Part of this was the Bad Girls of Cello Supper Club. Anyone who knows me knows that I like food maybe a little bit. Wendy, one of my stellar students came up with the idea of having a Sunday supper club after our lessons. We’d have an early evening session, get dressed up, and go eat adventurous food and usually end up at the Library Bar at the Roosevelt for late nite (after a certain hour, it goes from night to nite) concoctions. It evolved into an ever more frequent near-compulsion that would entail multiple stops and never enough Fosselman’s or LAMill Coffee.
It was this, and many other wonderful things that made leaving feel like an unanswered question, rather than the exclamation point it had seemed in January.
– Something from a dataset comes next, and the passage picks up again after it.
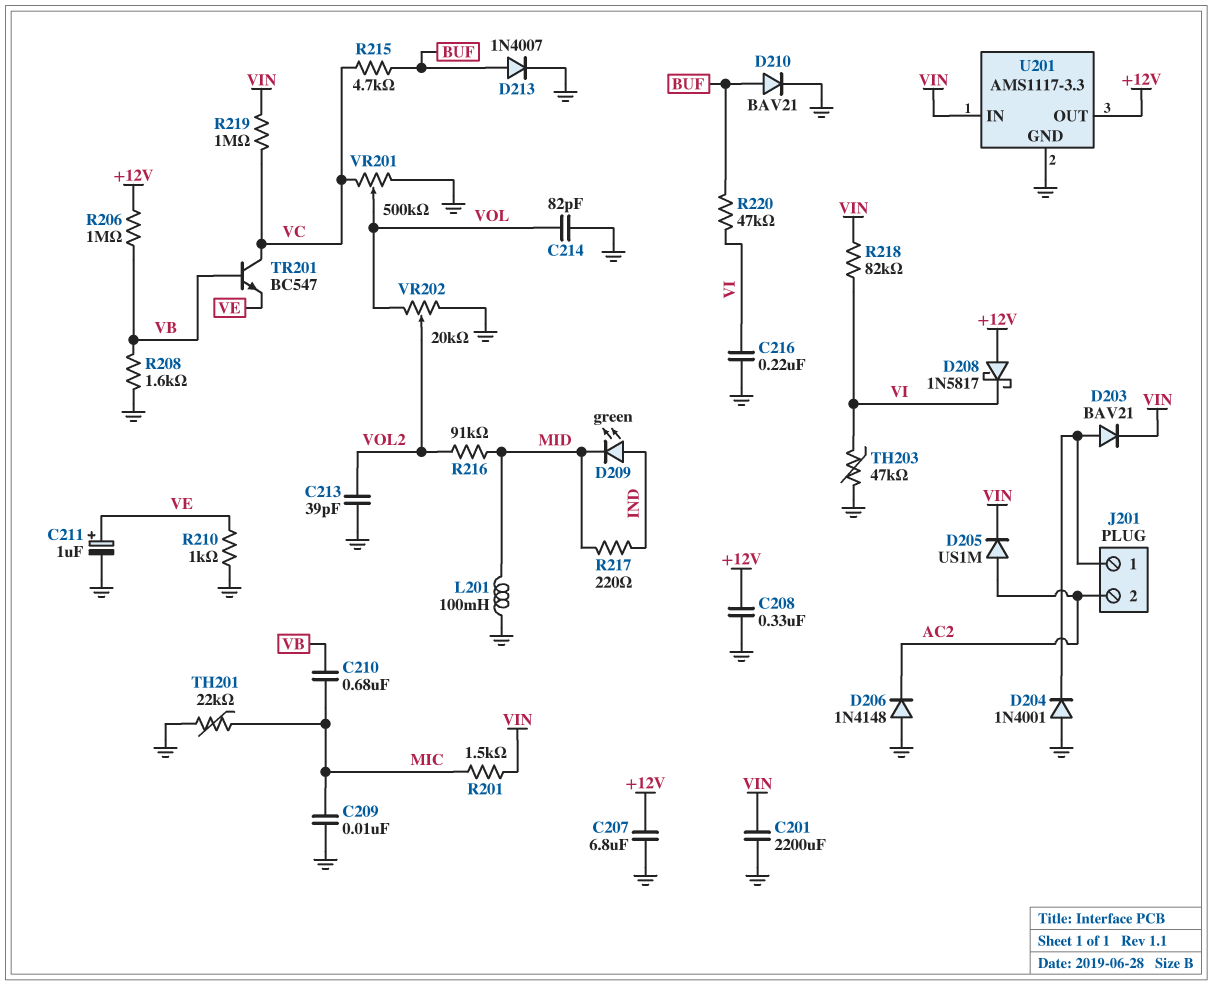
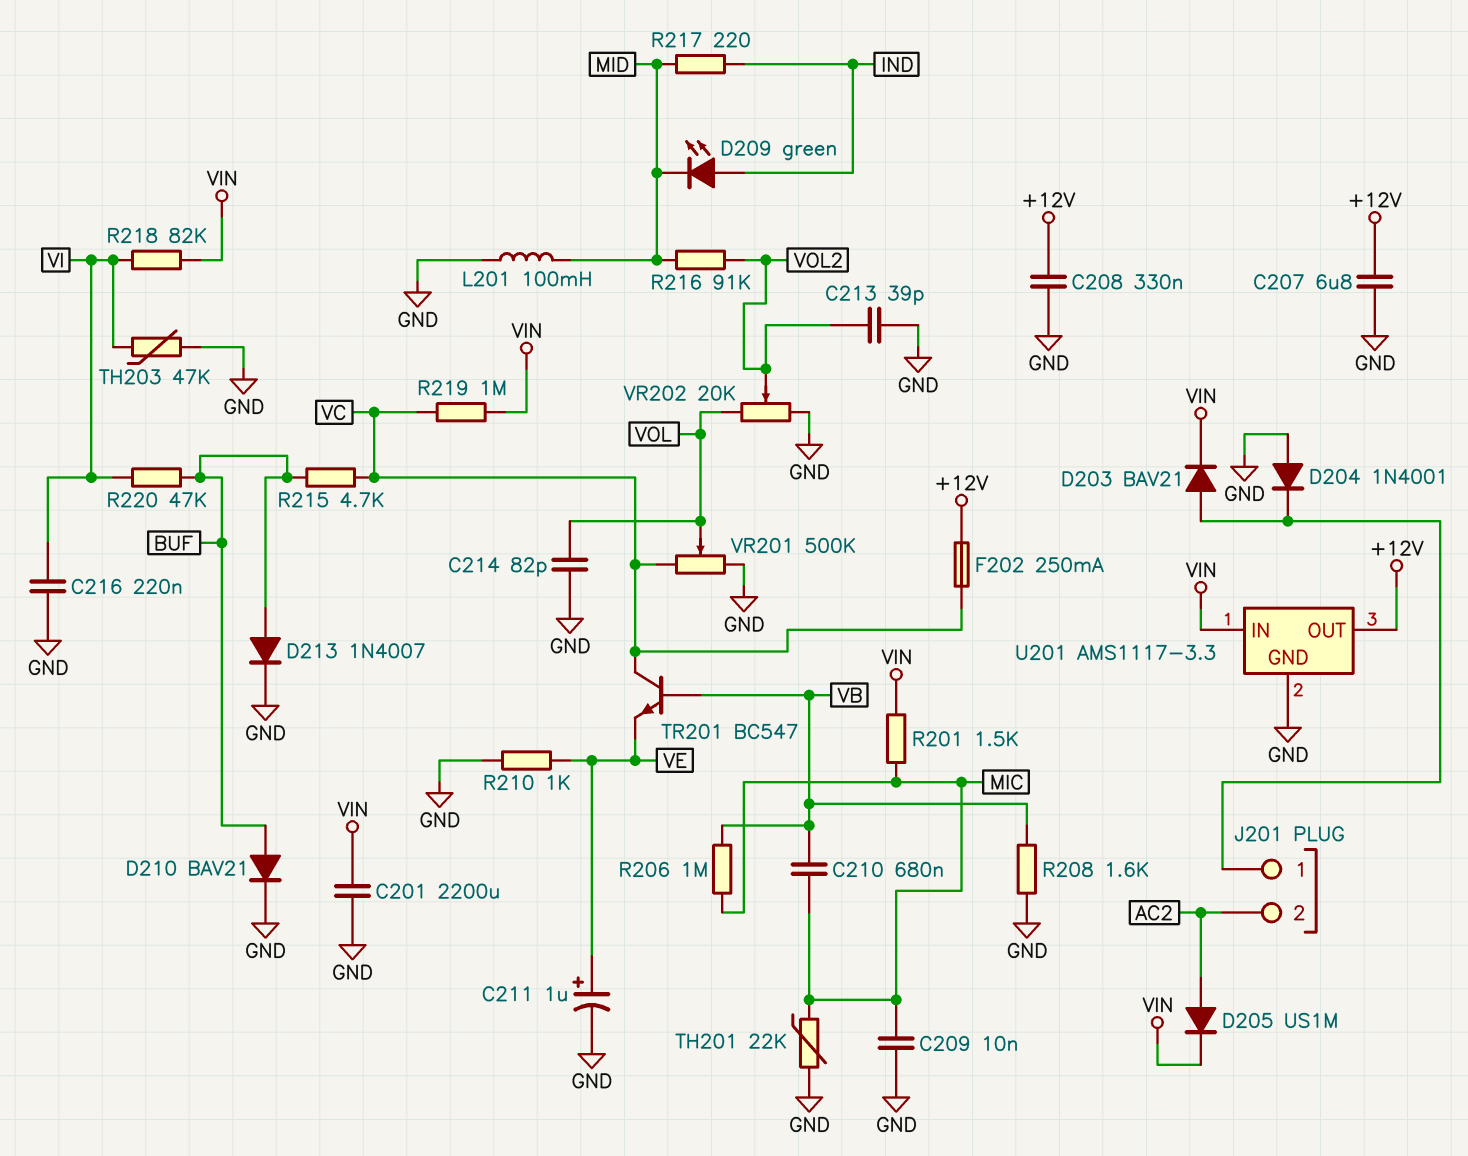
D206: diode 1N4148 (A GND, K AC2) -> none
D208: schottky 1N5817 (A +12V, K VI) -> none
F202: none -> 250mA (+12V, VC)
R206: 1M (+12V, VB) -> 1M (MIC, VB)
I was sure Hopkins would punt me out after a week, anyway. Still, I had to go. Might as well work that whole due diligence thing before they realized their mistake.
Now I’m used to it out here, or getting there. I still have to stay away from the E! Channel, because it seems like every paparazzi shot is of the Trader Joe’s in my old hood with people I actually know in the background. Even the sight of the Hollywood sign gives me a pang. So when Wendy’s parcel arrived with a percussive knock on my door a few days ago, I wondered what glorious goodies might be waiting for me inside. I sat, sniffing it for a while, the smell of very strong coffee clawing its way through the poor, defenseless box.
There was Chinese chili oil, real rice cakes from China, a huge box of the rocket-fuelesque proprietary LAMill blend coffee, a sampler of their tea, and maybe other things that I inhaled too quickly to catalogue. I scanned the tea because, as Wendy said, “The copy on the tea bags is awesome.” And she’s right.
Not nearly as awesome as she is for sending some home-feeling here, but pretty good.